This demo presents the RNNoise project, showing how deep learning can be applied to noise suppression. The main idea is to combine classic signal processing with deep learning to create a real-time noise suppression algorithm that's small and fast. No expensive GPUs required — it runs easily on a Raspberry Pi. The result is much simpler (easier to tune) and sounds better than traditional noise suppression systems (been there!).
Noise suppression is a pretty old topic in speech processing, dating back to at least the 70s. As the name implies, the idea is to take a noisy signal and remove as much noise as possible while causing minimum distortion to the speech of interest.
From looking at the figure above, noise suppression looks simple enough: just three conceptually simple tasks and we're done, right? Right — and wrong! Any undergrad EE student can write a noise suppression algorithm that works... kinda... sometimes. The hard part is to make it work well, all the time, for all kinds of noise. That requires very careful tuning of every knob in the algorithm, many special cases for strange signals and lots of testing. There's always some weird signal that will cause problems and require more tuning and it's very easy to break more things than you fix. It's 50% science, 50% art. I've been there before with the noise suppressor in the speexdsp library. It kinda works, but it's not great.

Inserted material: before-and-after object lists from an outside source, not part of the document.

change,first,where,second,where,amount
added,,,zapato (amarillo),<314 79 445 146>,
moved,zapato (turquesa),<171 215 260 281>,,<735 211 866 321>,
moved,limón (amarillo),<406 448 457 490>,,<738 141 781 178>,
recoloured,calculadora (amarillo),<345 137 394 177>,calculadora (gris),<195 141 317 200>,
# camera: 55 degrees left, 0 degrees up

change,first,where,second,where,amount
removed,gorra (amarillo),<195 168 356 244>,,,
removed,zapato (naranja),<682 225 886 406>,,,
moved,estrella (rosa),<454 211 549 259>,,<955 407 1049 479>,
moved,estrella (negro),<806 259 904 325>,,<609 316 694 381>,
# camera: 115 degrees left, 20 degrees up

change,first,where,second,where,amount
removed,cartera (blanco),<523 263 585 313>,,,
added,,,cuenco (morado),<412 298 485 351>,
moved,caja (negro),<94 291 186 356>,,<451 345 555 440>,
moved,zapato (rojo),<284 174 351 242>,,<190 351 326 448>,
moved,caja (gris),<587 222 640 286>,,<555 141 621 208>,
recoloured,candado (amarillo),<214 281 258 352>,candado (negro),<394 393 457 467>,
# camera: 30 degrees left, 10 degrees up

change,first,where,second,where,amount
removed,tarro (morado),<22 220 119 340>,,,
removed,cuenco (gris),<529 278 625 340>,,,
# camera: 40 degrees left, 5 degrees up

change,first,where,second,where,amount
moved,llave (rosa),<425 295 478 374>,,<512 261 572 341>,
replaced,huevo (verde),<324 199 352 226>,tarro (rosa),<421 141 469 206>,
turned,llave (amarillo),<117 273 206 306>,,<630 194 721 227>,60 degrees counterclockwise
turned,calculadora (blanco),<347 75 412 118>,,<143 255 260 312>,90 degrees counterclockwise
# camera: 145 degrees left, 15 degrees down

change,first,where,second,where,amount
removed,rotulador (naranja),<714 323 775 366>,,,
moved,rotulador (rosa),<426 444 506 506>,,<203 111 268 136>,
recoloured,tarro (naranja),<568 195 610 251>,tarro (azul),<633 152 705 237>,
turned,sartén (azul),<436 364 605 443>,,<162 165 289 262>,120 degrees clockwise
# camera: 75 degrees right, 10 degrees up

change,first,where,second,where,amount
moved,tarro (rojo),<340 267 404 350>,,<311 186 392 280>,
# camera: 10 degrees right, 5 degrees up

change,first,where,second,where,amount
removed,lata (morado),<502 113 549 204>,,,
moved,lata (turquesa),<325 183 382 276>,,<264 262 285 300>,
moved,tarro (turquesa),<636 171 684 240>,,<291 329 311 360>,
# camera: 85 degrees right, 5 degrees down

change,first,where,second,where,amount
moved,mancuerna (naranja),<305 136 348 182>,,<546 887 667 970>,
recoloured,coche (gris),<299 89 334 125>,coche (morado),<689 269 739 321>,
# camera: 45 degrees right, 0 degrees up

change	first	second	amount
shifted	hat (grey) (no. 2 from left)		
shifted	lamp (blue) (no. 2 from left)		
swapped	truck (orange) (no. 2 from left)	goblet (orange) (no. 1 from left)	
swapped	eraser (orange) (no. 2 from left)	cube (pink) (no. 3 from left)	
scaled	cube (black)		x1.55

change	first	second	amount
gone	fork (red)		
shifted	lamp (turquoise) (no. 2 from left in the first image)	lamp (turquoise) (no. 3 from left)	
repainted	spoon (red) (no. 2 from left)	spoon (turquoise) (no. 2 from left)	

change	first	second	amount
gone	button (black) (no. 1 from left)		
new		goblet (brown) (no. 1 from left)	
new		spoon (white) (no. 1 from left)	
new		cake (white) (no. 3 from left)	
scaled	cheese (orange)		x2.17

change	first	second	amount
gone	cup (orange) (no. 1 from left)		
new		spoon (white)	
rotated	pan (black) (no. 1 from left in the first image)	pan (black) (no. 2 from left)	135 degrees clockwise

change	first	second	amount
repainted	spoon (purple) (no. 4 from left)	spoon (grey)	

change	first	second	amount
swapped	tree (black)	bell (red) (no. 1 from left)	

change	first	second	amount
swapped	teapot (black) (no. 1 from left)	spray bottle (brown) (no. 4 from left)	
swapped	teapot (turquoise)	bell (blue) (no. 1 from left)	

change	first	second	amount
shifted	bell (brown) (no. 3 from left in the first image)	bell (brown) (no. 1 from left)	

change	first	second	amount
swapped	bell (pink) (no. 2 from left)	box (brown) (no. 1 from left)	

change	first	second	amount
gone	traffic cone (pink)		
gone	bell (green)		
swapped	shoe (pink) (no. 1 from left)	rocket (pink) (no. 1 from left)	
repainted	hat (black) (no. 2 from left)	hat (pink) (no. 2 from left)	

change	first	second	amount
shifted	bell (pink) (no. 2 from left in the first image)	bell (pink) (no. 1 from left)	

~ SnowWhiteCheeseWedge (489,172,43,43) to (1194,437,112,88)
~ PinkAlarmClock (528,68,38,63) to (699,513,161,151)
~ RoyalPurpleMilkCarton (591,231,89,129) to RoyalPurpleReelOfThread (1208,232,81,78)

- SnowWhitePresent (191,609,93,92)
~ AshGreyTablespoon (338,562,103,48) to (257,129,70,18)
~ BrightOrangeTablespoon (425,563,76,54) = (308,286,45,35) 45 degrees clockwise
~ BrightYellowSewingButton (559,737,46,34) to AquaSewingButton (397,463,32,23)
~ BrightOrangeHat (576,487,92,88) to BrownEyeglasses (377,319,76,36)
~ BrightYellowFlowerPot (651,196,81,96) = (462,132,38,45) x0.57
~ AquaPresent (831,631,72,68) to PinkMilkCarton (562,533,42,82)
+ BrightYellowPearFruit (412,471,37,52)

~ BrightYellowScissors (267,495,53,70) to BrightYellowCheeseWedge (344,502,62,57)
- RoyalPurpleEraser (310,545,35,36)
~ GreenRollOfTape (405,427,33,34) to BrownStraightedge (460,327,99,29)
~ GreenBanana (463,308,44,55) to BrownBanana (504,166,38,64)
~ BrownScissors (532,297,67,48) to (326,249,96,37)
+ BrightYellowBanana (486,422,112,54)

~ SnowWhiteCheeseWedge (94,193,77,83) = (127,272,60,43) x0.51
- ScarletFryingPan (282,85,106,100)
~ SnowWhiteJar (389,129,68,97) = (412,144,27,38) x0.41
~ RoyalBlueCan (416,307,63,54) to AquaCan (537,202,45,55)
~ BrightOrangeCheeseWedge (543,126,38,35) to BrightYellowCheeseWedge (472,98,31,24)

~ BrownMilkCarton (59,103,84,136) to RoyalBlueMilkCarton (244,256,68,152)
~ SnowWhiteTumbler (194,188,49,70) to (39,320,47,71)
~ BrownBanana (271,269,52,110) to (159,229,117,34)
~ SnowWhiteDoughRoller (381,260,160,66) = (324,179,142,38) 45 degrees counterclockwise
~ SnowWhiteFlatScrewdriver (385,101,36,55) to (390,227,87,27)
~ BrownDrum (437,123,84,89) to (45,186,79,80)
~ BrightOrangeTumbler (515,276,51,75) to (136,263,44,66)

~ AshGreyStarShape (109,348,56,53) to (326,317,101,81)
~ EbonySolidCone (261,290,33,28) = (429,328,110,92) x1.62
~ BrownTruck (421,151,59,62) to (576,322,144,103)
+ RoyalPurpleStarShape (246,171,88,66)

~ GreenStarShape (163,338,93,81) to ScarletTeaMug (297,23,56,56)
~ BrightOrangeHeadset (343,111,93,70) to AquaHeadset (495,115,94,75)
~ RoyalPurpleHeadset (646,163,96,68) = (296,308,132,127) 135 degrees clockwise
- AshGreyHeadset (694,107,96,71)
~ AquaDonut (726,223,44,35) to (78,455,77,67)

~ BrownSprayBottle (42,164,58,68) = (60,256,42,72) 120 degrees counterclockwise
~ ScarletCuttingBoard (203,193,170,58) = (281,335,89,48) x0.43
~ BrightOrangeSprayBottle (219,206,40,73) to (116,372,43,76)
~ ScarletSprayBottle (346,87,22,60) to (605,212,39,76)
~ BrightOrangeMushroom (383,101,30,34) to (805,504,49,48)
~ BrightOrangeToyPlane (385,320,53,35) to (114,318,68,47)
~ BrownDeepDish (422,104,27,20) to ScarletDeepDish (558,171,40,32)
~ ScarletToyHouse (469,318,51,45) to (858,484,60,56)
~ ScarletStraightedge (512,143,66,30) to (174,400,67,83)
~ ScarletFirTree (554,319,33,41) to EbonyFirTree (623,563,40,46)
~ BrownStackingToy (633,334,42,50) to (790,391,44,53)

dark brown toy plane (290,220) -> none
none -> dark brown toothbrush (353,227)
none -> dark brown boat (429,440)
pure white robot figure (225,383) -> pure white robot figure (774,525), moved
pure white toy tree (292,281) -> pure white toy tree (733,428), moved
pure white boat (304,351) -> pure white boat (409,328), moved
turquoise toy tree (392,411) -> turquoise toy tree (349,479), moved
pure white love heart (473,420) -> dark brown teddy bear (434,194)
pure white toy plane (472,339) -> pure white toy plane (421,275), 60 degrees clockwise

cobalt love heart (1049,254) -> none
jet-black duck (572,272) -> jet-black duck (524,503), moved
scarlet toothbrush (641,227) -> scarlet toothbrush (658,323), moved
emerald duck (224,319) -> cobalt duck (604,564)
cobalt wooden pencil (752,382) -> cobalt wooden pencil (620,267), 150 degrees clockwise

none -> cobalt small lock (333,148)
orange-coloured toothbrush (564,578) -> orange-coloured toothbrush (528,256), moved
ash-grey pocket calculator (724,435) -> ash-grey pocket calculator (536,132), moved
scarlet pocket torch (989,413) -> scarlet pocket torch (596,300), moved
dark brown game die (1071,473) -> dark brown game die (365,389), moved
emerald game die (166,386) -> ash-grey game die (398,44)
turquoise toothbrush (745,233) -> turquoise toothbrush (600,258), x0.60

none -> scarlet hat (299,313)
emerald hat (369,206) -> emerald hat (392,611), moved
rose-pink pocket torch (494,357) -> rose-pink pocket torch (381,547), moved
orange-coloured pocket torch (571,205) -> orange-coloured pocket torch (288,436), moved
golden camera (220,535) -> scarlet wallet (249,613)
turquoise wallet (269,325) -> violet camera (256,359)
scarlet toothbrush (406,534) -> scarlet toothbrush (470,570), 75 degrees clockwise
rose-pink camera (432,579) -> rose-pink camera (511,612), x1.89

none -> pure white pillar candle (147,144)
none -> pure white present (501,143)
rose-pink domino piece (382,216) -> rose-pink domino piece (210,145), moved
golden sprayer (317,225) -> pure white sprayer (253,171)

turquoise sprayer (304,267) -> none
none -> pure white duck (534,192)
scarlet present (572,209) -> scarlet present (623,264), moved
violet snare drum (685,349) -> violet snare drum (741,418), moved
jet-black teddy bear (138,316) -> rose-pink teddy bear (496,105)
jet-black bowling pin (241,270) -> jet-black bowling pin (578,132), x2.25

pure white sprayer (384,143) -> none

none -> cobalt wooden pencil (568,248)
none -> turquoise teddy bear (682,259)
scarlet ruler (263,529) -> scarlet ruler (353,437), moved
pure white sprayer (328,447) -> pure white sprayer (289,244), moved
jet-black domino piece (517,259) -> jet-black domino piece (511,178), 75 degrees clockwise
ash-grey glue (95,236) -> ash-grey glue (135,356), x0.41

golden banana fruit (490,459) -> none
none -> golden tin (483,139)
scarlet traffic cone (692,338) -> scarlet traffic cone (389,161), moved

Deep learning is the new version of an old idea: artificial neural networks. Although those have been around since the 60s, what's new in recent years is that:
Recurrent neural networks (RNN) are very important here because they make it possible to model time sequences instead of just considering input and output frames independently. This is especially important for noise suppression because we need time to get a good estimate of the noise. For a long time, RNNs were heavily limited in their ability because they could not hold information for a long period of time and because the gradient descent process involved when back-propagating through time was very inefficient (the vanishing gradient problem). Both problems were solved by the invention of gated units, such as the Long Short-Term Memory (LSTM), the Gated Recurrent Unit (GRU), and their many variants.
RNNoise uses the Gated Recurrent Unit (GRU) because it performs slightly better than LSTM on this task and requires fewer resources (both CPU and memory for weights). Compared to simple recurrent units, GRUs have two extra gates. The reset gate controls whether the state (memory) is used in computing the new state, whereas the update gate controls how much the state will change based on the new input. This update gate (when off) makes it possible (and easy) for the GRU to remember information for a long period of time and is the reason GRUs (and LSTMs) perform much better than simple recurrent units.
Thanks to the successes of deep learning, it is now popular to throw deep neural networks at an entire problem. These approaches are called end-to-end — it's neurons all the way down. End-to-end approaches have been applied to speech recognition and to speech synthesis On the one hand, these end-to-end systems have proven just how powerful deep neural networks can be. On the other hand, these systems can sometimes be both suboptimal, and wasteful in terms of resources. For example, some approaches to noise suppression use layers with thousands of neurons — and tens of millions of weights — to perform noise suppression. The drawback is not only the computational cost of running the network, but also the size of the model itself because your library is now a thousand lines of code along with tens of megabytes (if not more) worth of neuron weights.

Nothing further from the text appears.